Nutritional immunity – Facing off against the invisible opponent (Part 2)

As we know, nutritional deficiency can make it easier for organisms to invade the body.  Therefore, a well-balanced, consistent diet may be your best ammunition.  Here are some additional strategies for your nutritional arsenal:

Small Trades Can Yield Major Payoffs
Examples of small trades that may lead to the major reward of strengthened immunity include choosing:

–          vitamin-fortified meal replacement bar instead of a candy bar;

–          baked potato instead of French fries;

–          salad made with dark greens instead of iceberg lettuce; and/or

–          vegetable soup or a serving of tomato/marinara sauce with your meal.

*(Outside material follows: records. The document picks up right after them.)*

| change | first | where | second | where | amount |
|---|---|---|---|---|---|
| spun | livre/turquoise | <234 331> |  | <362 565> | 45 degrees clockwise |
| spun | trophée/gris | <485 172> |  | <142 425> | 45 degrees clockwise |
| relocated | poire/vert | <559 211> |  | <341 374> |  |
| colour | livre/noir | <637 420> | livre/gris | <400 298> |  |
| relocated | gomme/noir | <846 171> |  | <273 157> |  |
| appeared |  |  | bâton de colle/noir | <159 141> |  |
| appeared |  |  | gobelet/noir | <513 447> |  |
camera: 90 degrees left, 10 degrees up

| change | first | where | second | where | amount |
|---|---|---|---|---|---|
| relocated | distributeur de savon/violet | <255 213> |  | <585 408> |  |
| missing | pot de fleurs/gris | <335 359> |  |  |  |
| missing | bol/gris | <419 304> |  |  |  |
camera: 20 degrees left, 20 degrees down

Generally speaking, the darker a fruit or vegetable, the more rich its vitamin and mineral content.

And to Avoid:
* Refined sugar and excessive fats, which may make the immune system sluggish –  instead, rely on fruits, vegetables, legumes, grains, nuts, and seeds; not only are they rich in fiber, but they also contain high amounts of vitamins and minerals;
* Large, infrequent meals – smaller, more frequent meals digest more efficiently; &
* Food monotony – rotating foods will increase the variety of vitamins and minerals, plus may help avoid food intolerances.

Also, nix the hydrogenated fats or margarine, and opt for more omega-3 essential fatty acids.  These “good fats” are found in flax and fish oil (try salmon, mackerel, and tuna).

The Mighty Multivitamin
Unfortunately, even the mightiest of meals may not provide the array of immune protection that a young athlete (or adult chauffeur) needs.  Many Americans’ diets still fall shy of US RDA guidelines, and we normally don’t consume as many fresh foods in the winter as we do during the warmer seasons.  It’s tough to find fruits and vegetables, especially during weekend travel.  One solution is to pay particular attention to those that are in season.

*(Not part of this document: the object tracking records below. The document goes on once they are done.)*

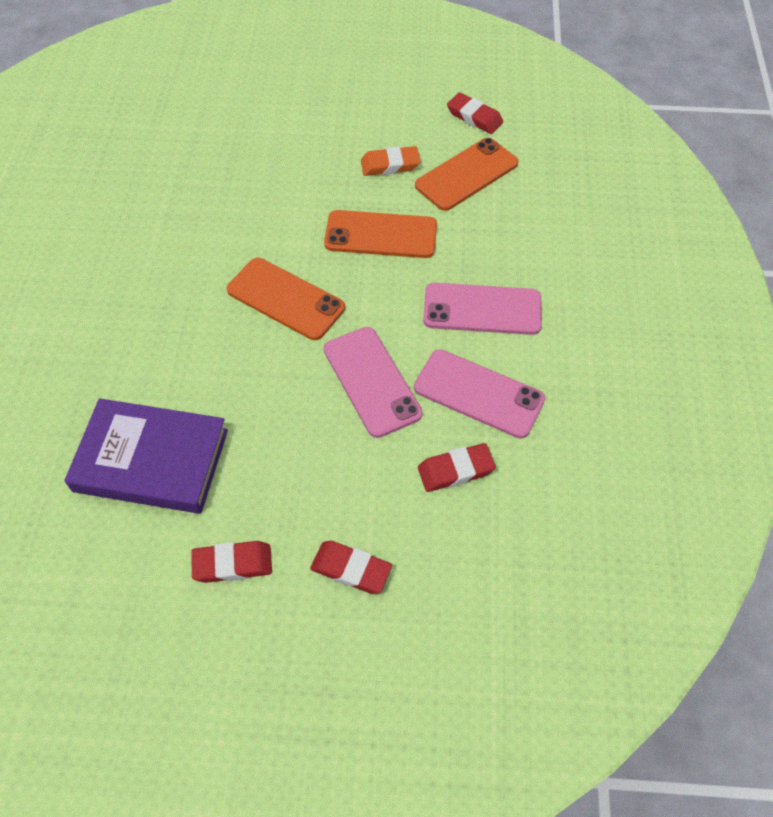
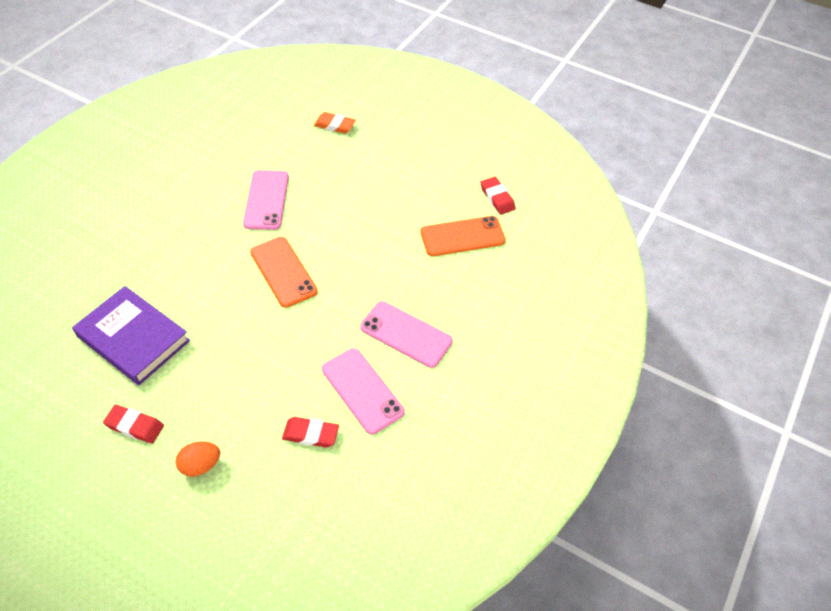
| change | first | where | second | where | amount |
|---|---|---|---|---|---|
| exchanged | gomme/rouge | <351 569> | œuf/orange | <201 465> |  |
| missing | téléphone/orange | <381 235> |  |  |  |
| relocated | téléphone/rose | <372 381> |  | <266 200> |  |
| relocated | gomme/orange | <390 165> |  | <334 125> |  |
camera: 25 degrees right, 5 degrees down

Also, a whole-foods-based multivitamin/multimineral may help make up the difference.  While it won’t replace whole foods, you may be able to compensate for short-term deficiencies.  Compare labels to see that you’re getting enough antioxidants, such as vitamin C, beta carotene, and selenium.  Check that you’re purchasing one free of dyes, preservatives, and other unnecessary additives.  Finally, pay particular attention to wheat, corn, soy, and dairy, which may cause problems in sensitive people.

Besides the extra insurance that a multivitamin may provide, backing it up with a good night’s sleep can also key to replenish energy stores.

Germophobes Unite!
Next, maintaining a strong, healthy body isn’t just about what you’re getting;  it’s also about what you’re not getting…germs from areas other than foods:

* Wash your hands frequently and properly (for at least 20 seconds), since cold viruses can live for several hours on the hands, tissues, or hard surfaces;
* Use antibacterial products (moderately); &
* Disinfect your gear  – remember, locker room germs make unwelcome dinner guests!

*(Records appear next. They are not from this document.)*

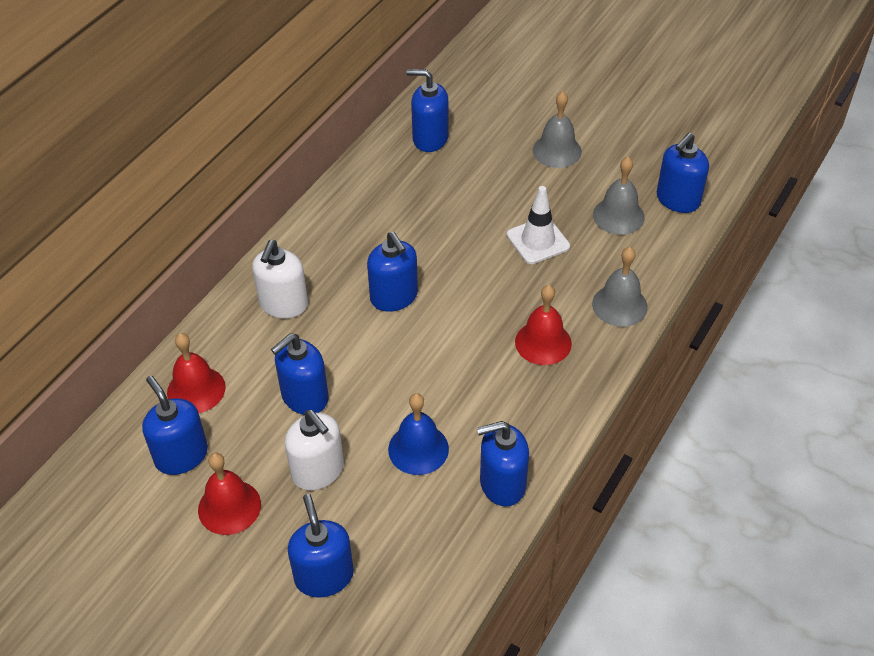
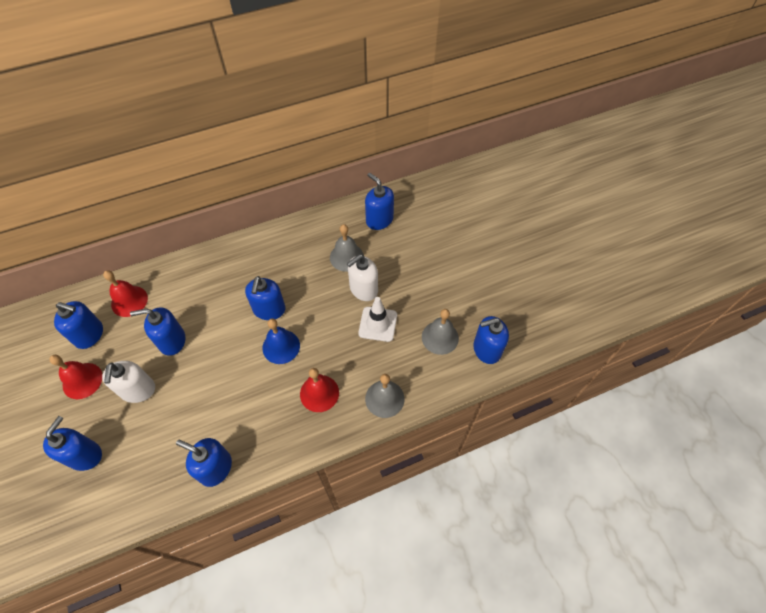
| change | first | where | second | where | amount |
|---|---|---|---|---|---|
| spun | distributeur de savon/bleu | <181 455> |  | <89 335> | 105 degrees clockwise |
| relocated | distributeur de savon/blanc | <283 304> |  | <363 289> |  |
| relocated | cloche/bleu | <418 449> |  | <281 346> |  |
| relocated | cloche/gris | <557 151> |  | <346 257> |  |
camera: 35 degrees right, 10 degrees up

Finally, be a good teammate:  if you’re severely ill, don’t risk wiping out next week’s roster with this weekend’s illness.  At the risk of shortening your team’s bench, no one welcomes a player who’s low in energy and highly contagious.

Remember, a worn-out body is a doormat for germs seeking a warm place for the winter, so avoid becoming a “hotel” for these unwelcome guests!  To lessen your odds, think of The Three Rs:  replenish, restore, and rest.  Even if you can’t keep illness completely at bay, you may be able to lessen the intensity of symptoms with proper nutrition and preventative measures.